Comment la pandémie a poussé la virtualisation de la surveillance des flux migratoires
Alors que les technologies de surveillance font régulièrement polémique, l’Europe continue à développer des algorithmes de plus en plus poussés pour la gestion des frontières. Allant jusqu'à tester les dernières avancées des outils de surveillance sur les migrants. La juriste spécialiste des questions migratoires, Petra Molnar, signale que la pandémie a encouragé une plus grande déshumanisation dans le contrôle des frontières.
La Pologne surveille les frontières de l'UE à l’aide des nouvelles technologies
La Pologne connaît en ce moment une crise migratoire sans précédent, et le pays utilise cette occasion pour tester de nouvelles technologies de surveillance. 400 km de frontières entre l'Union européenne et la Biélorussie sont sous tension, dépassés par les flux migratoires. Ces dernières semaines, des ONG ont dénoncé une crise humanitaire, alors que les températures baissent. Depuis août, 8 200 migrants ont été empêchés d'entrer en Pologne, et les gardes frontières ont intercepté mardi 28 septembre, 473 tentatives d'entrée sur le territoire, un nouveau record quotidien. Pour dissuader les migrants de tenter de passer la frontière, la Pologne a envoyé des dizaines de milliers de SMS vers des téléphones mobiles étrangers le long de sa frontière avec la Biélorussie, mais ce recours n’est pas la seule innovation technologique utilisée. Des robots et algorithmes sont de plus en plus souvent utilisés dans la surveillance des frontières de l’UE. La juriste Petra Molnar, interviewée par le quotidien polonais Gazeta Wyborcza, explique comment la surveillance aux frontières est passée dans une nouvelle ère, avec l’utilisation de données spatiales, de l’intelligence artificielle et de drones. À Varsovie, l’agence européenne Frontex est chargée non seulement du suivi et de la surveillance des flux migratoires, mais aussi du refoulement de réfugiés, notamment vers la Turquie et la Libye, ce qui est contraire au droit international, rappelle la juriste.

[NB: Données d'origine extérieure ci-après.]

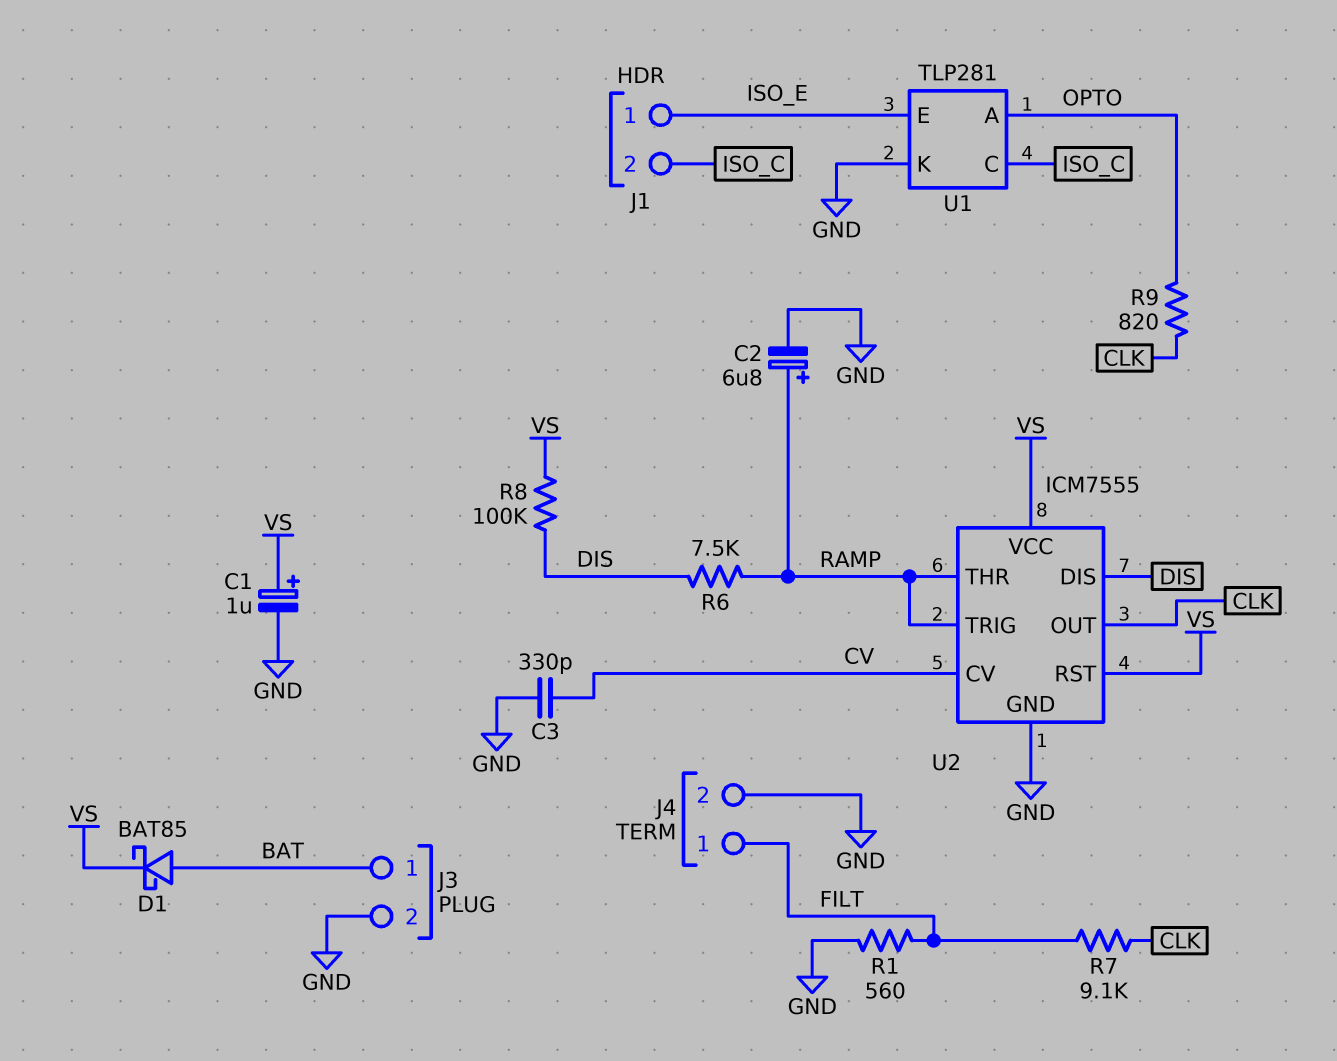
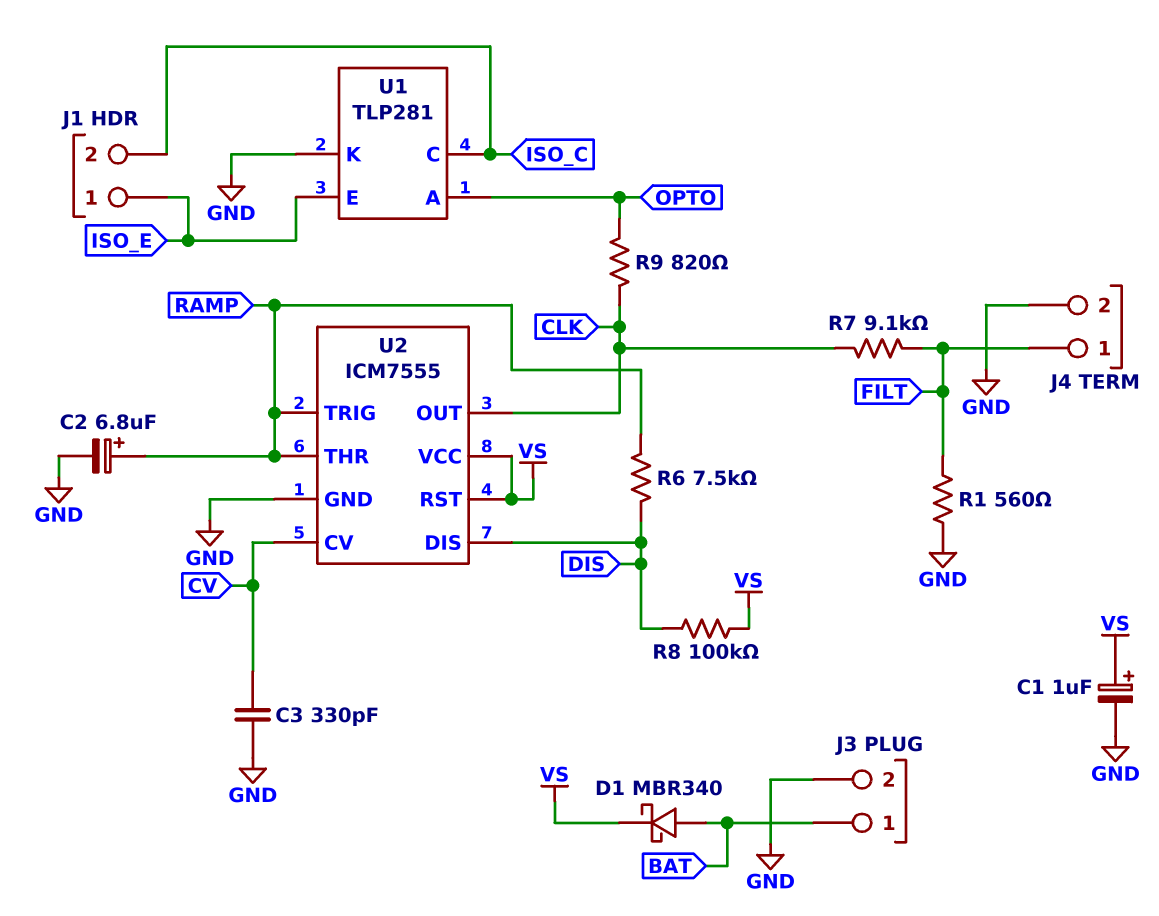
D1: schottky BAT85 (A BAT, K VS) -> schottky MBR340 (A BAT, K VS)

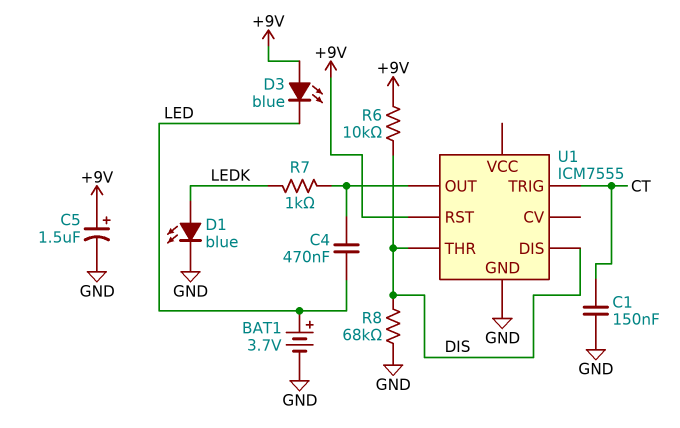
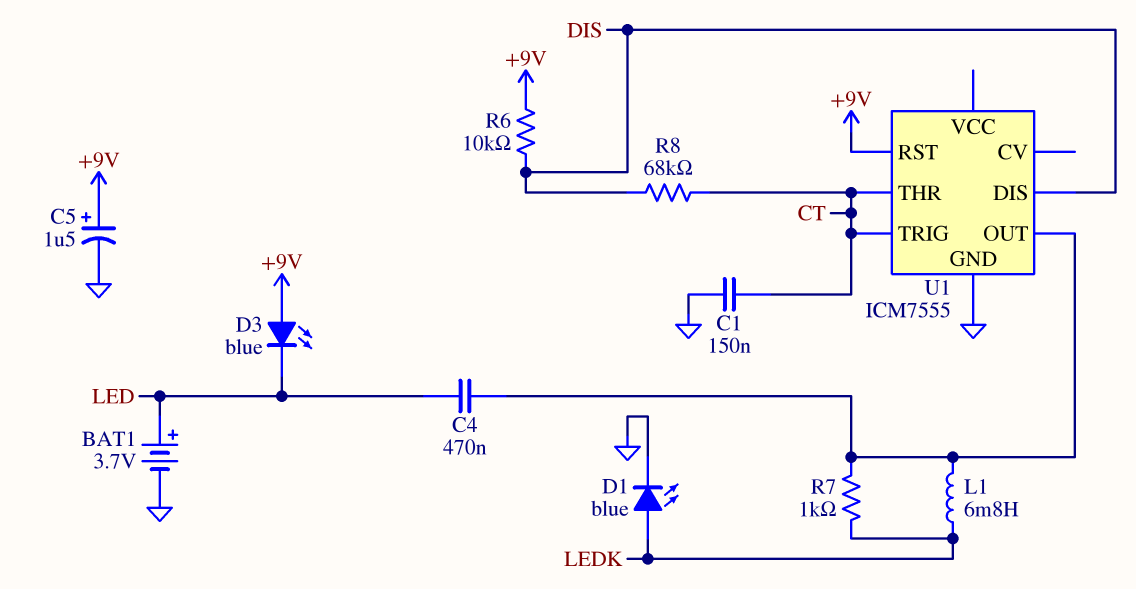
L1: none -> 6.8mH (LEDK, U1/OUT)
R8: 68k (DIS, GND) -> 68k (CT, DIS)
U1 pin THR: DIS -> CT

Le mur physique devient virtuel, mais cela ne rend pas la migration moins mortelle
Alors que les nouvelles technologies sont présentées comme une façon de surveiller de façon moins violente, et donc “plus humaine”, aux États-Unis, le mur physique prévu par Donald Trump, remplacé par un mur virtuel, montre le contraire. Les nouvelles méthodes de surveillance de masse appliquées aux migrants ont conduit au doublement du nombre de morts parmi les migrants tentant d’entrer aux États-Unis, car ces derniers sont forcés d'emprunter des routes plus dangereuses. Ces frontières “intelligentes” existent aussi en Europe. La reconnaissance des émotions, un projet toujours en cours en Europe. Après d’abondantes critiques, le projet d'un détecteur de mensonges testé aux frontières, iBorderCtrl, a été arrêté. Mais Petra Molnar signale que le programme Avatar, qui repose également sur la “reconnaissance des émotions”, est actuellement testé en Roumanie et au Canada. Ces projets se basent sur des algorithmes qui peuvent contenir des préjugés ou des biais culturels. Par exemple, dans certaines cultures, les gens n’engagent aucun contact visuel avec un fonctionnaire ou un policier du sexe opposé. Cela peut être mal interprété par un détecteur de mensonges automatique, qui peut négliger ces aspects, ou d’autres, de nature psychologique ou raciale.
La pandémie a accéléré et normalisé l’emploi de nombreuses technologies de surveillance
La pandémie a géneralisé de nombreuses technologies de surveillance, et elle a permis aux dirigeants de justifier le déploiement et financement de nouvelles technologies pour le contrôle des flux migratoires, en arguant que les réfugiés et migrants étaient ceux qui propageaient les maladies. "Pendant la pandémie, cette tendance s’est accélérée sans que nous débattions de ce que nous devrions automatiser et numériser, et de ce qui est trop sensible et subtil, par exemple le contrôle des frontières et les procédures de demande d’asile" explique la juriste.